*** Block opens ***

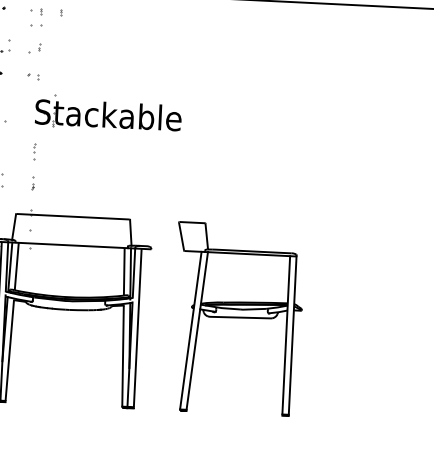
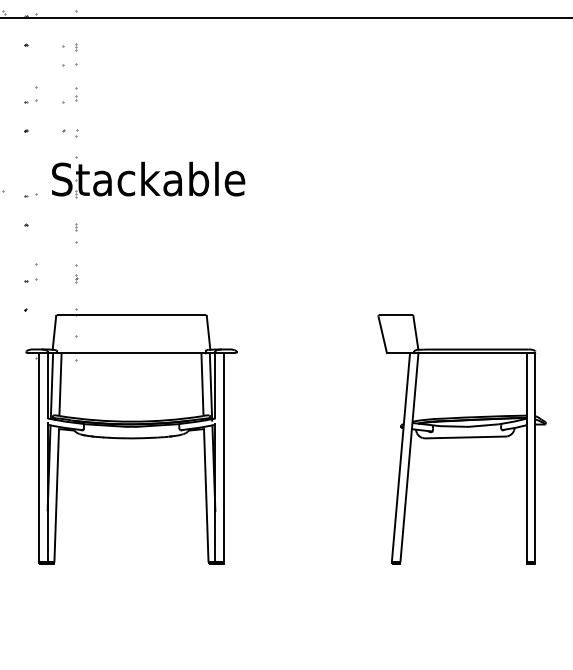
part: (61, 12) -> (102, 47), removed
part: (39, 47) -> (76, 94), size x1.67
part: (108, 113) -> (148, 177), moved
part: (34, 148) -> (76, 227), size x0.62
part: (237, 318) -> (461, 439), moved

*** Block closes ***

- The task -
Reproduce, word for word, every line starting at the line that contains "part: (39, 47) -> (76, 94), size x1.67" and ending with the final line of the entries.

- Worked solution -
part: (39, 47) -> (76, 94), size x1.67
part: (108, 113) -> (148, 177), moved
part: (34, 148) -> (76, 227), size x0.62
part: (237, 318) -> (461, 439), moved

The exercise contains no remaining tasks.